第11章 進物 中編【冨岡義勇】
「ははっ、わりー。なんか思い出しちまってな。」
実弥はポンポンと陽華の頭を軽く叩くと、小間物屋の亭主に顔を向けた。
「おい、おっちゃん。コレ一つくれ。」
実弥はそう言うと、持っていた簪を掲げた。店の亭主の言い値を支払い、買った簪をそのまま陽華の髪にスッと挿し込む。
「ふぇ??不死川さん、これっ…、」
「やるよ。今日の格好に似合ってるじゃねェか?」
「でも…こんな……頂けませんっ!」
慌てる陽華に、実弥は見たこともないほどに優しく微笑んだ。
「懐かしいもん、思い出させて貰った礼だァ。それに今日、誕生日なんだろ?」
「なんで知ってるんですか?」
「まぁ…たまたまだァ。だから、黙って受け取れェ。じゃあな?」
そう言って、片手を上げ軽く振りながら、実弥は去っていった。その姿に義勇の顔がかすかに引き攣る。

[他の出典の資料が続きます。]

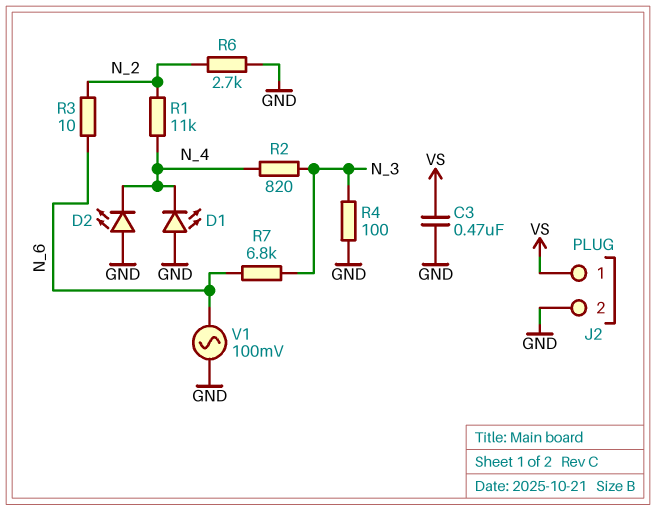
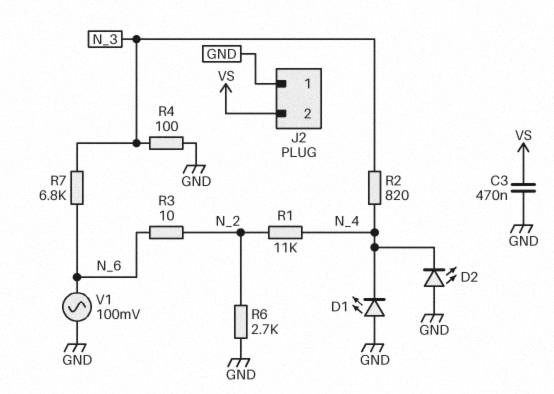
J2 pin 1: VS -> GND
J2 pin 2: GND -> VS

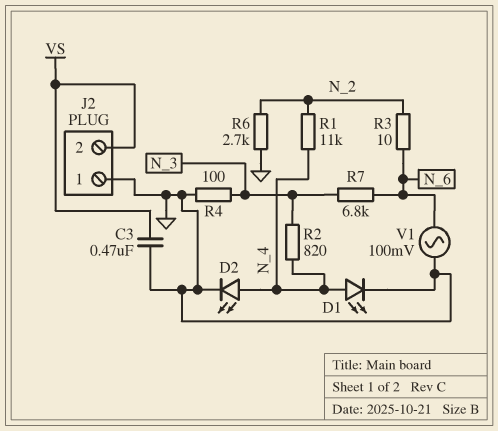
D1: LED (A GND, K N_4) -> LED (A N_4, K GND)
D2: LED (A GND, K N_4) -> LED (A N_4, K GND)

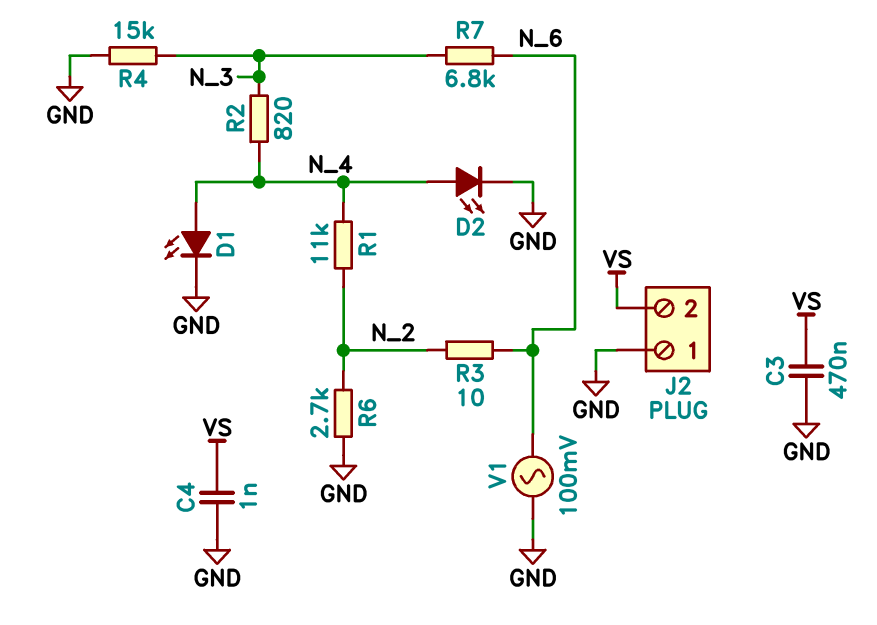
C4: none -> 1nF (GND, VS)
R4: 100 (GND, N_3) -> 15k (GND, N_3)

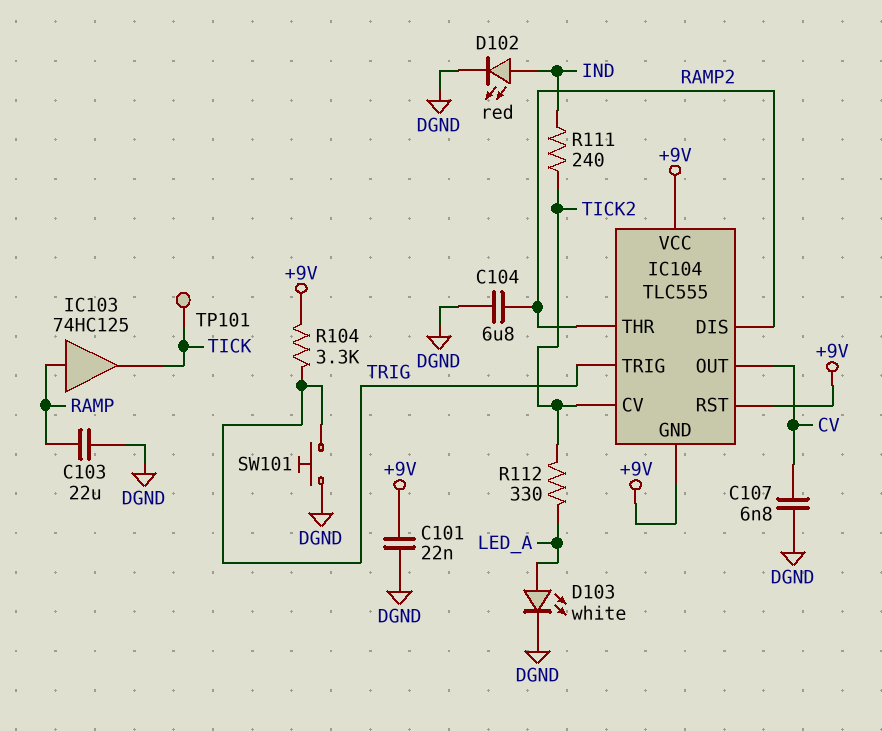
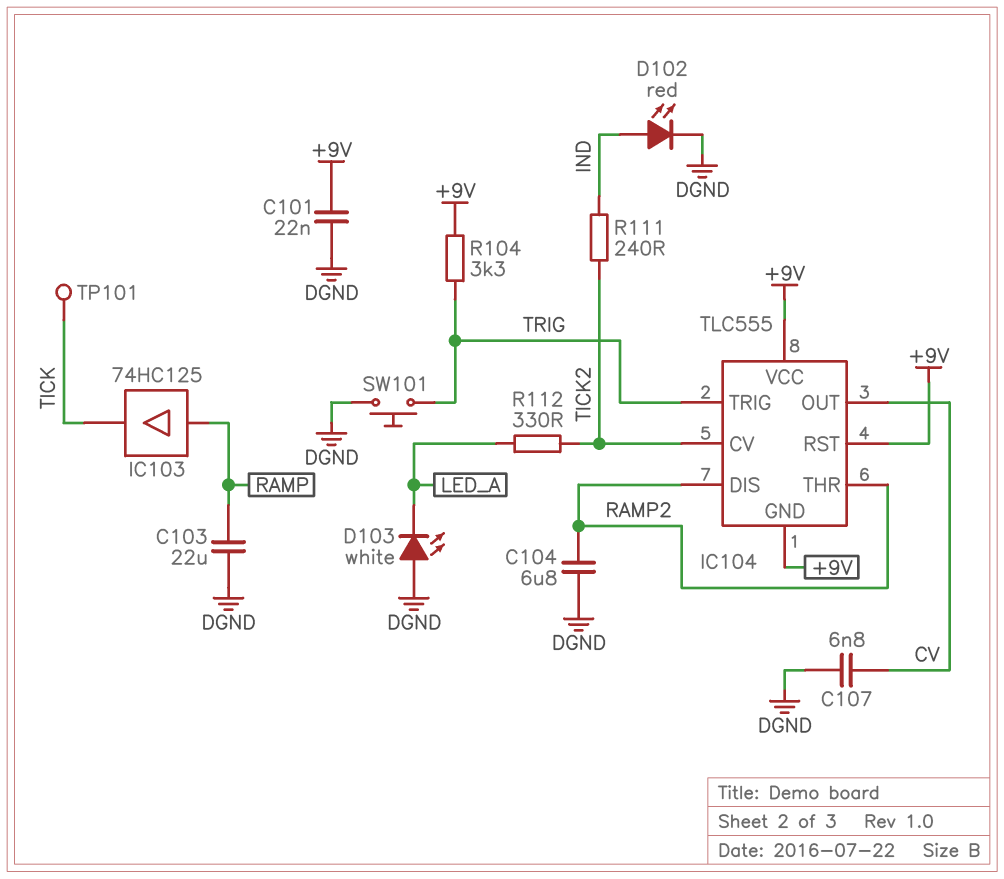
D103: LED white (A LED_A, K DGND) -> LED white (A DGND, K LED_A)

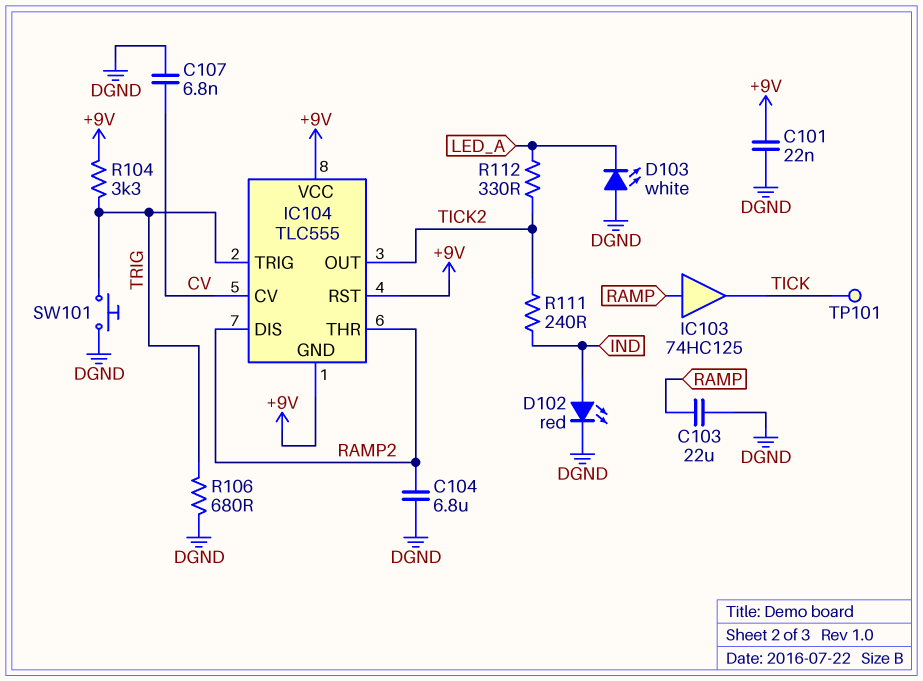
IC104 pin CV: TICK2 -> CV
IC104 pin OUT: CV -> TICK2
R106: none -> 680 (DGND, TRIG)

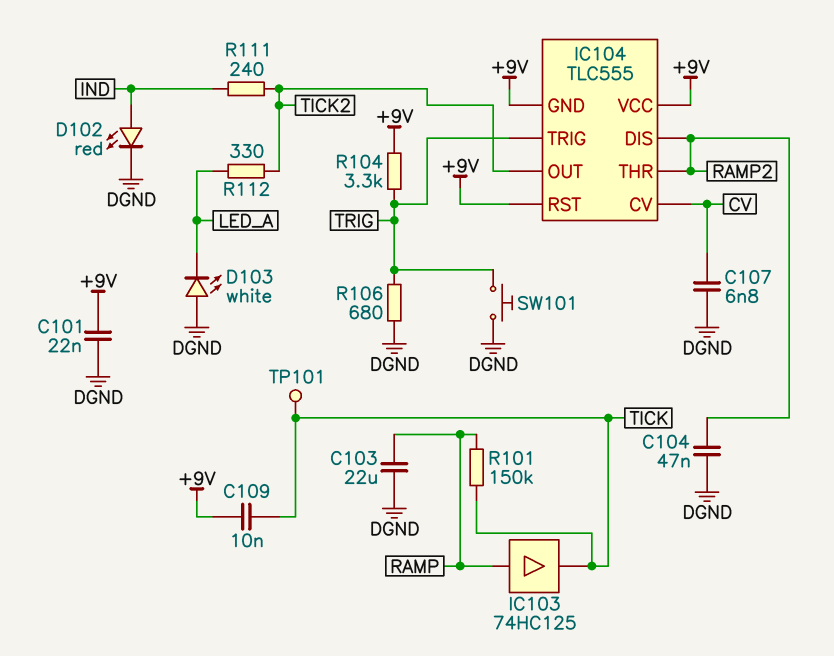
C104: 6.8uF (DGND, RAMP2) -> 47nF (DGND, RAMP2)
C109: none -> 10nF (+9V, TICK)
R101: none -> 150k (RAMP, TICK)

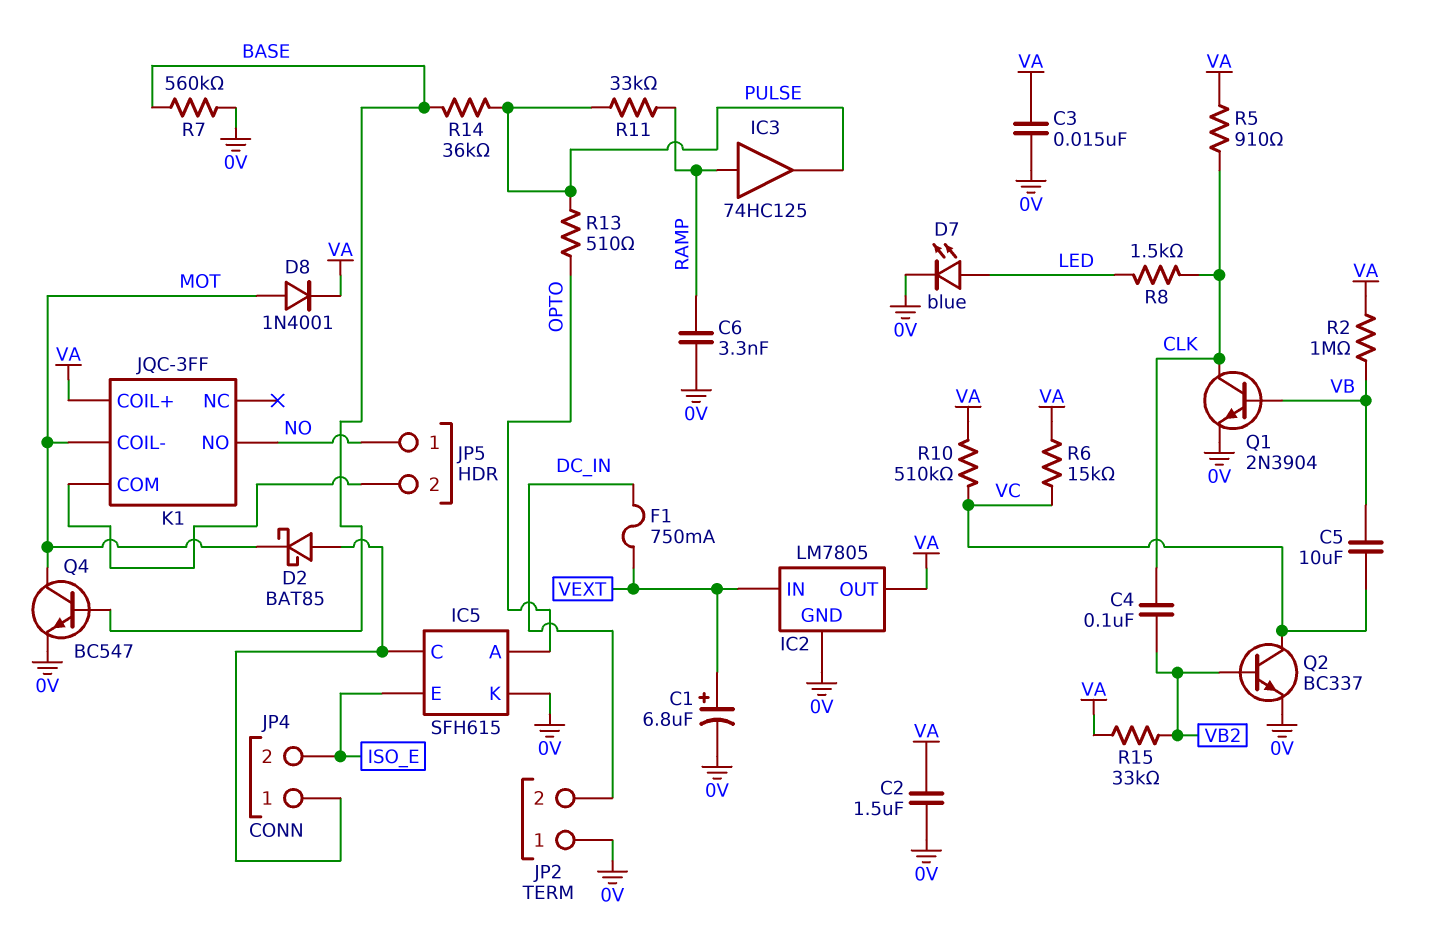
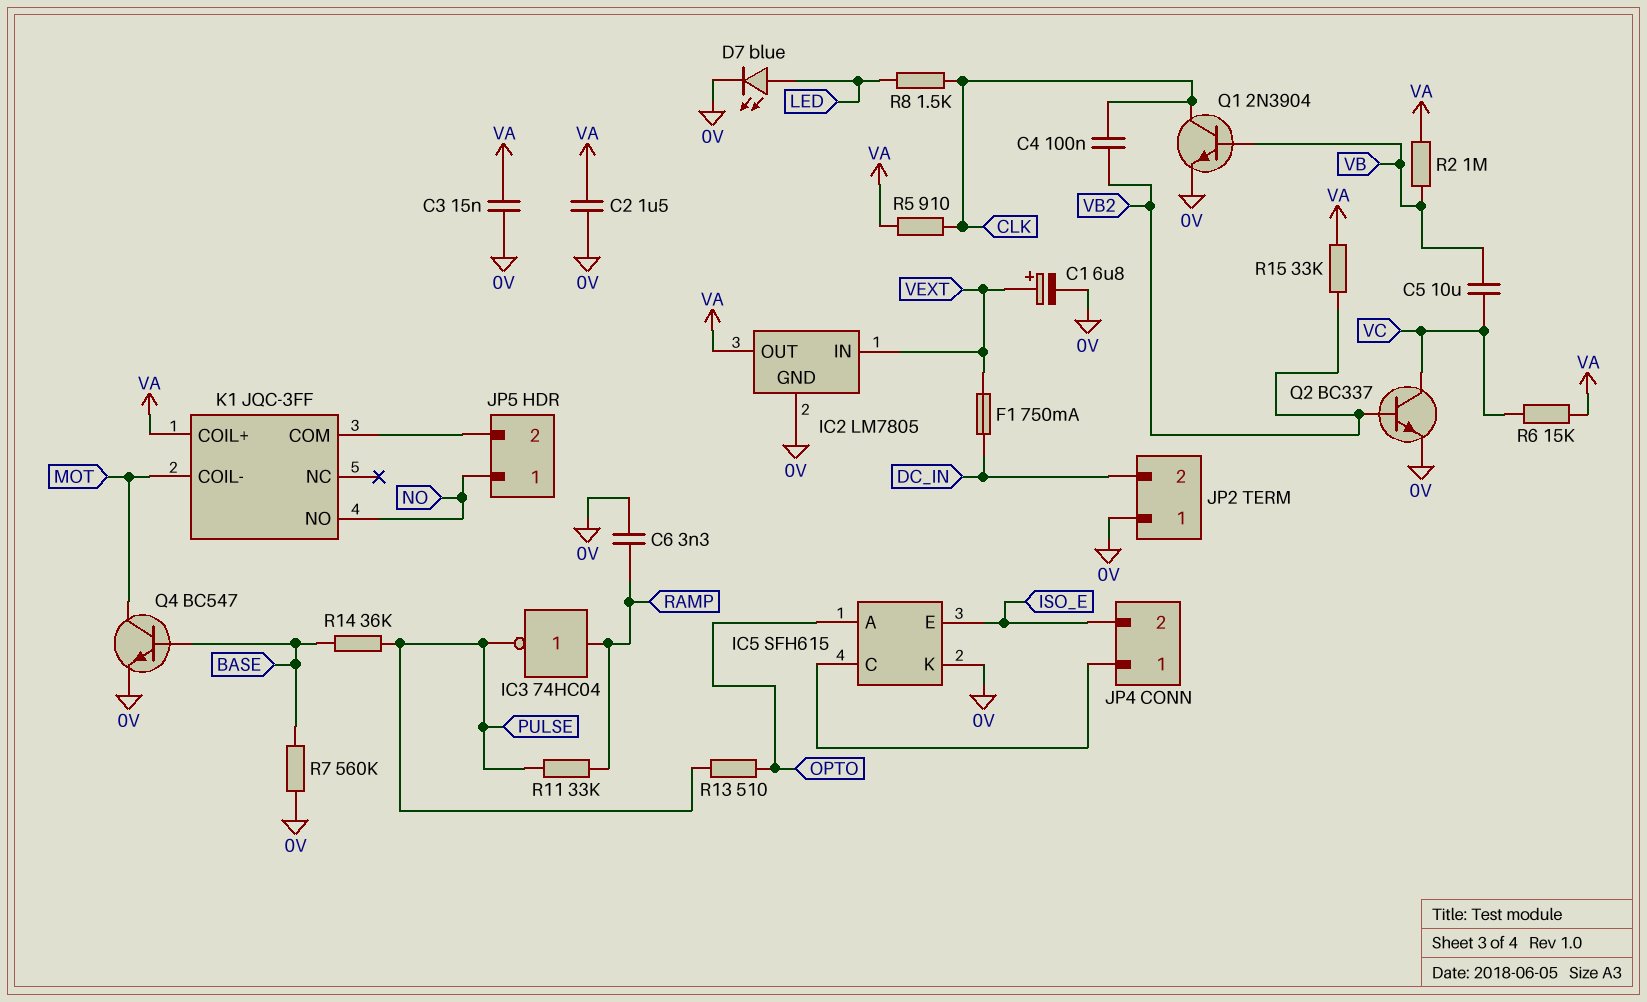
D2: schottky BAT85 (A IC5/C, K MOT) -> none
D8: diode 1N4001 (A MOT, K VA) -> none
IC3: buffer 74HC125 (in RAMP, out PULSE) -> NOT 74HC04 (in RAMP, out PULSE)
R10: 510k (VA, VC) -> none

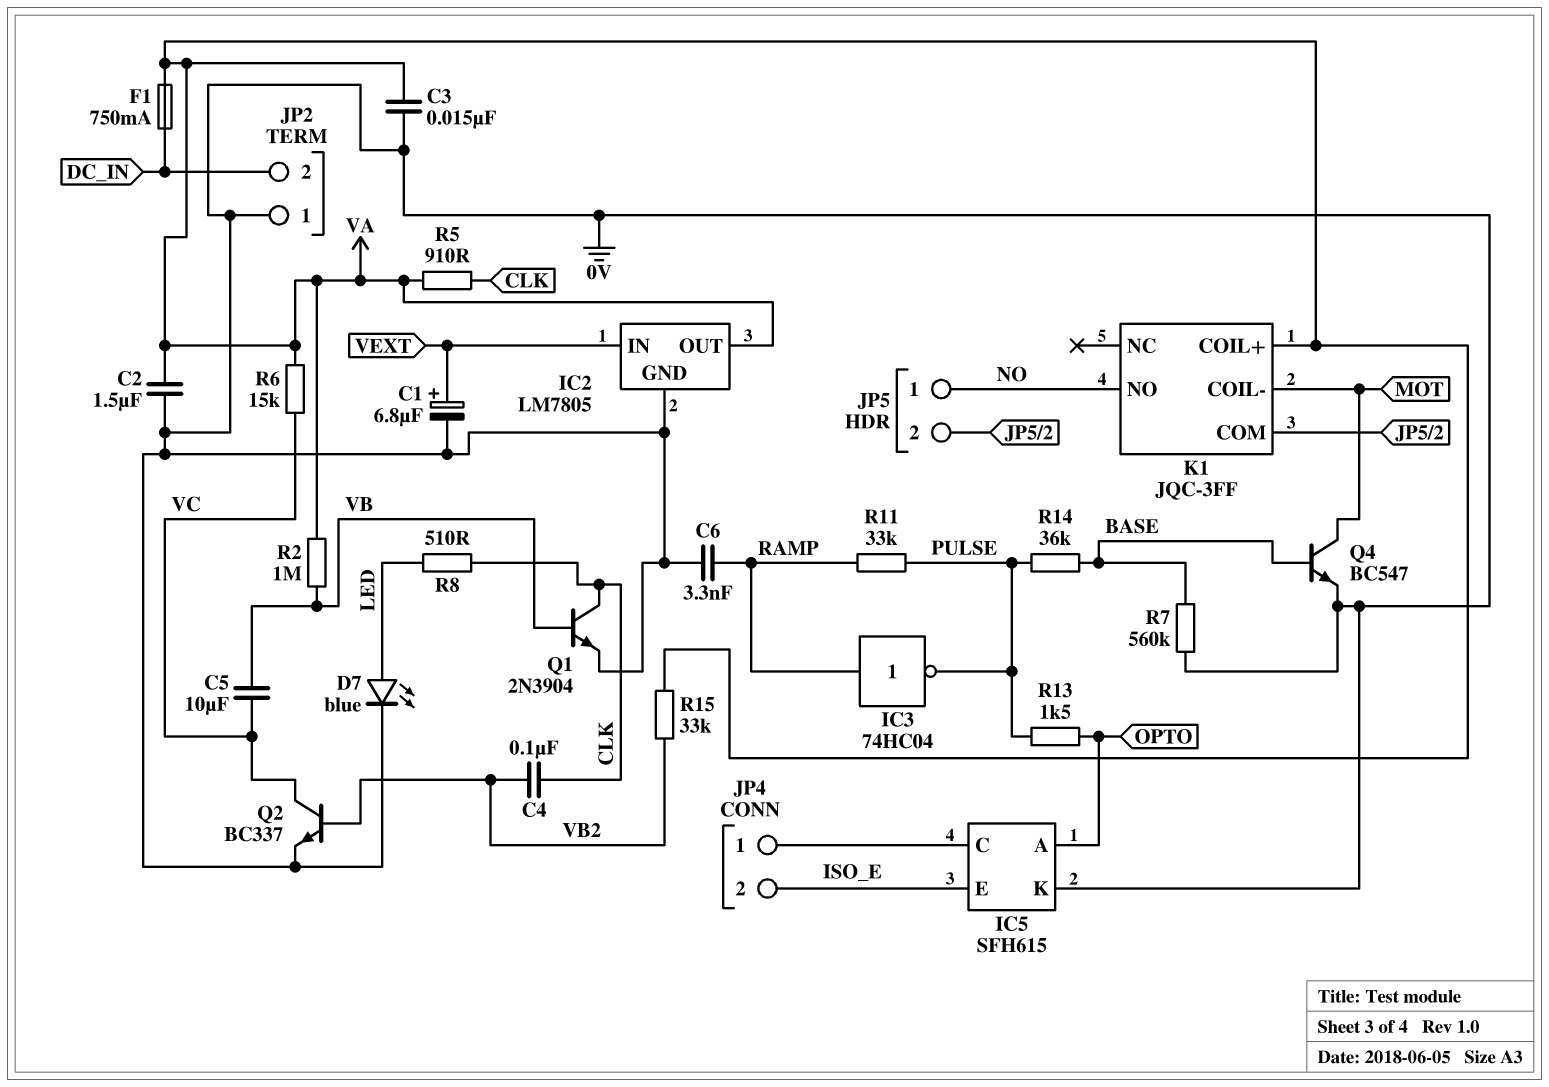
F1: 750mA (DC_IN, VEXT) -> 750mA (DC_IN, VA)
R8: 1.5k (CLK, LED) -> 510 (CLK, LED)
R13: 510 (OPTO, PULSE) -> 1.5k (OPTO, PULSE)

(不死川…、なんて粋な男なんだ。あんなにさり気なく女性に贈り物がするなんて、やはり俺とは違うと言うことか。)
こんな男気を見せられたら、先程の自分のした行いなど、泡沫のように霞んでしまう。それどころか、陽華の心が実弥に靡いてしまうのでないか?不安駆られ、陽華の顔色を伺う。
すると案の定、陽華は顔をほわほわさせて、実弥の後ろ姿を見つめていた。
「はぁぁ…、今日の不死川さん、なんか格好良かったですね?」
「なっ!?」
ほんのりと顔を赤らめた陽華に、義勇は目眩を感じてふらつき、近くにあった電信柱に寄りかかった。
「義勇さん、どうしたんですか?お腹でも空きましたか?ほら、甘味処はもうすぐです、行きましょ?」
そう笑顔で言った陽華に支えられ、義勇は人々の行き交う通りを、落ちた気持ちでトボトボと歩き出した。